Depois, a equipa procurou perceber o que motivaria este comportamento no sector bancário: se seria a valorização individual da profissão, os incentivos monetários para aumentar a competição ou se, por acharem que os seus colegas são desonestos, então mais valia eles próprios também o serem? Mas não conseguiu estabelecer nenhuma relação entre estes factores e um comportamento desonesto. No entanto, a equipa descobriu que o grupo da experiência concordava mais com a frase “o estatuto social é determinado principalmente pelo sucesso financeiro” do que o grupo de controlo. Esta descoberta indicou que o materialismo é considerado um valor positivo nos bancos.

“Os resultados sugerem que a cultura empresarial do sector bancário favorece o comportamento desonesto. No entanto, descobrimos que os funcionários dos bancos no grupo de controlo se comportaram geralmente de forma honesta, ao contrário da imagem pública que têm”, conclui a equipa. “O passo seguinte é estudar os aspectos que contribuem para esta cultura”, acrescenta Michel Maréchal.

Estes estudos podem ser importantes para a própria cultura empresarial, defende por sua vez Marie Claire Villeval, da Universidade de Lyon (França), num comentário na Nature ao artigo científico: “O desenvolvimento de uma cultura empresarial pode levar a uma ‘desindividualização’ que facilita o alinhamento do indivíduo com as preferências do grupo. Por outro lado, a má conduta de um indivíduo pode influenciar a evolução da cultura de uma empresa para comportamentos colectivos mais desviantes.”

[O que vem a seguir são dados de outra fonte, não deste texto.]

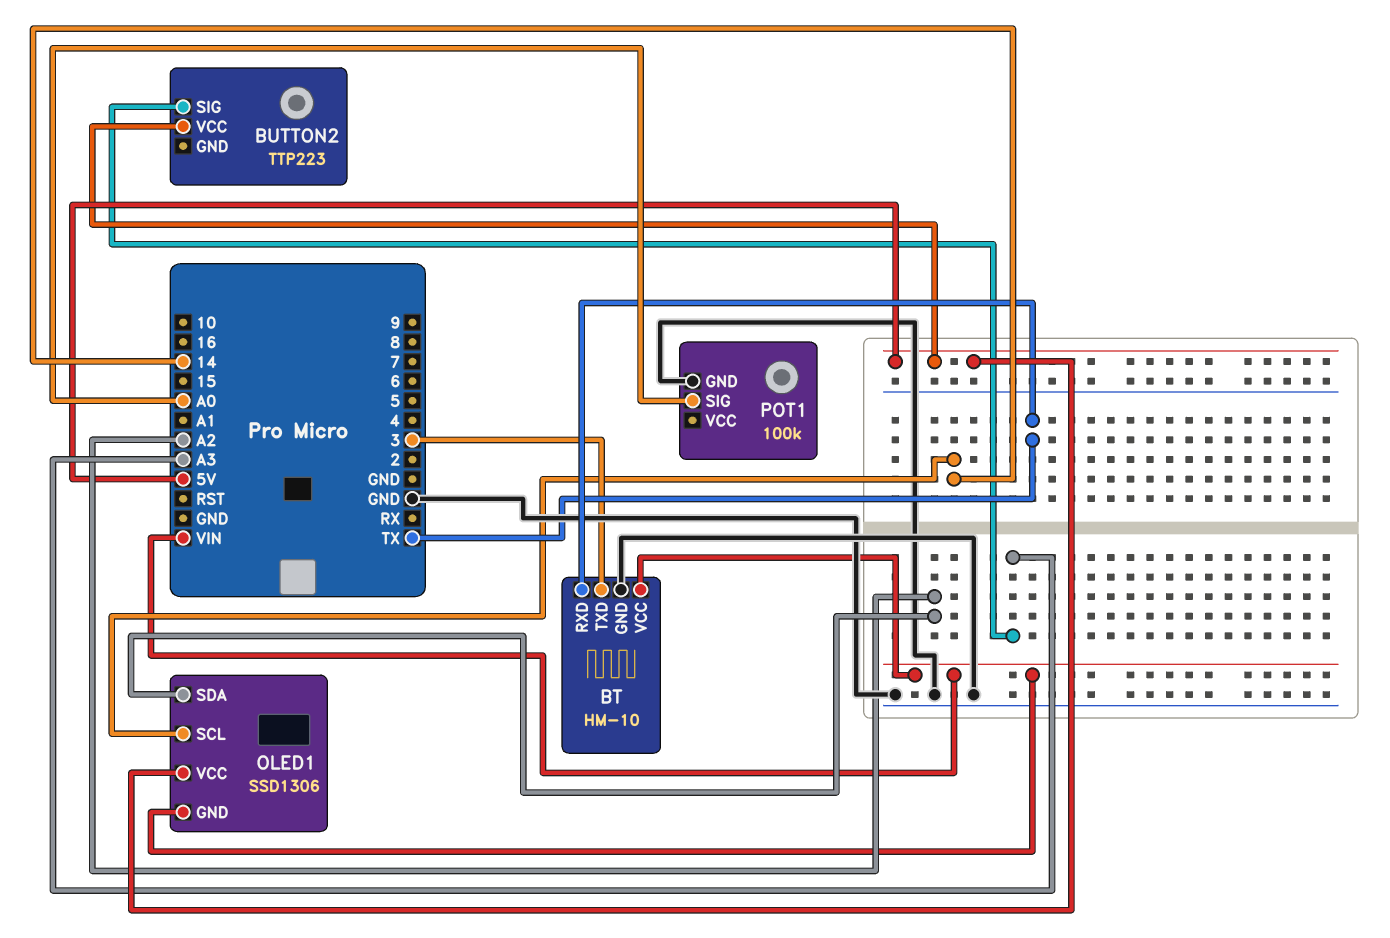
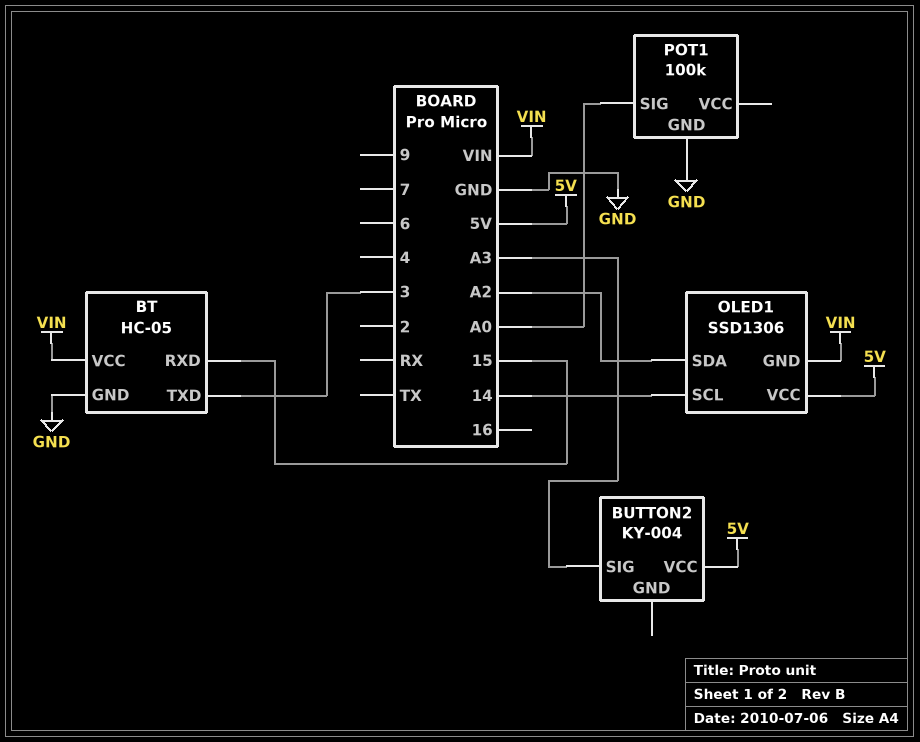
BT: HM-10 -> HC-05
BT pin RXD: TX -> 15
BUTTON2: TTP223 -> KY-004

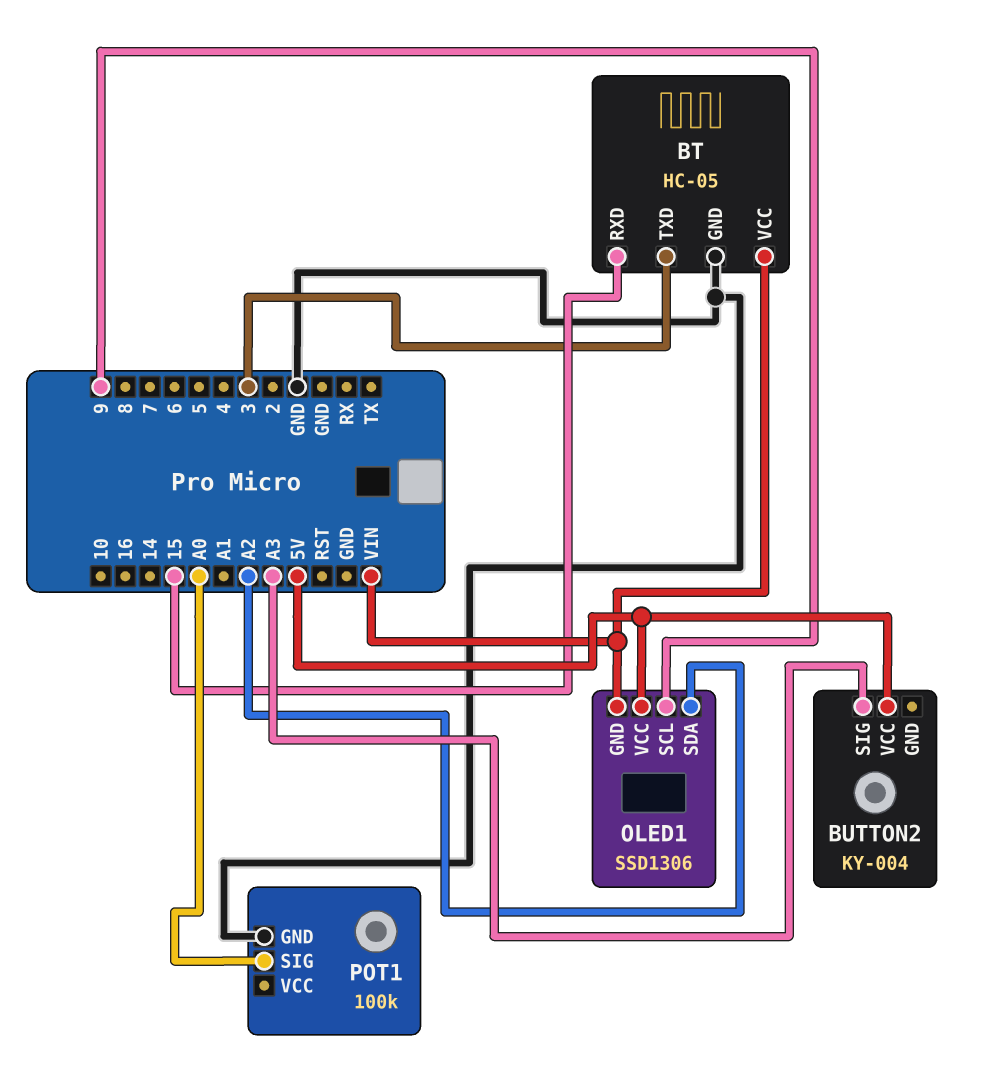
OLED1 pin SCL: 14 -> 9

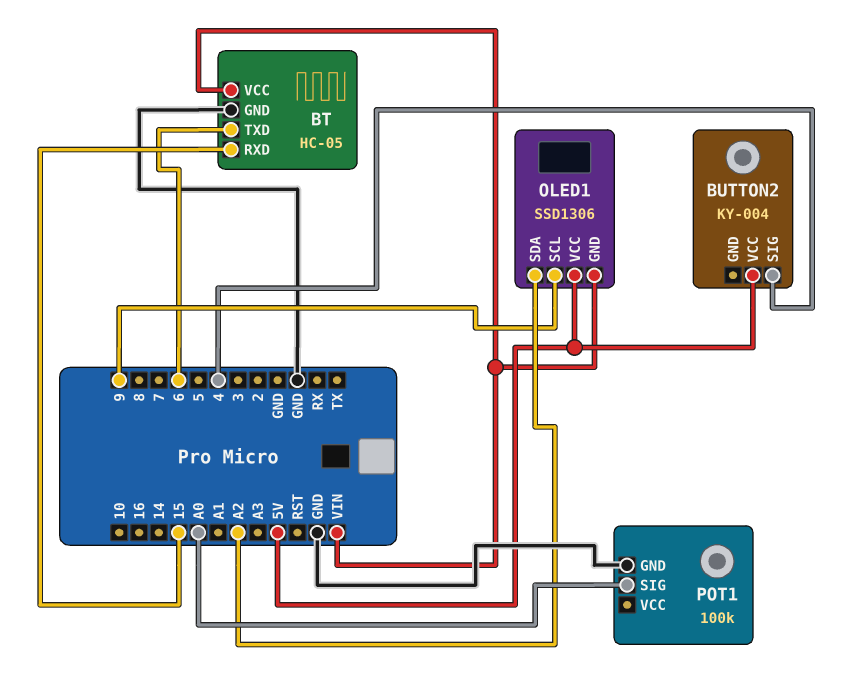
BT pin TXD: 3 -> 6
BUTTON2 pin SIG: A3 -> 4

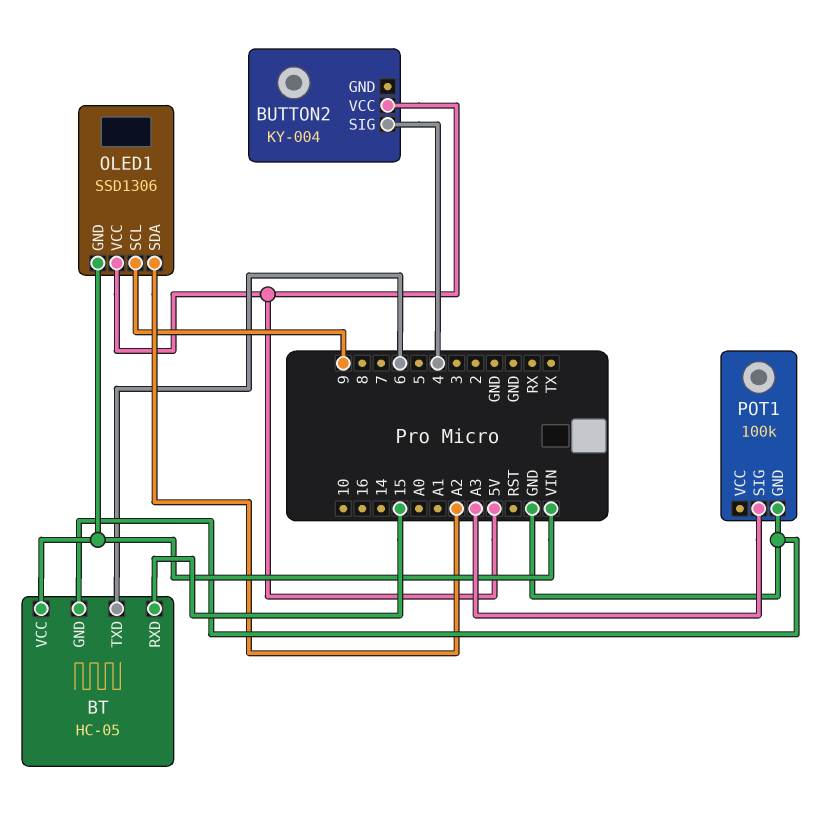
POT1 pin SIG: A0 -> A3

Os autores dão ainda ideias para lutar contra a cultura bancária vigente, como a criação de uma espécie de juramento de Hipócrates (que os médicos fazem), acompanhado por formação em ética, para que os funcionários pensem no efeito dos seus actos na sociedade. A eliminação de incentivos monetários que premeiam comportamentos desonestos ou “lembretes de ética” na rotina diária são outras sugestões.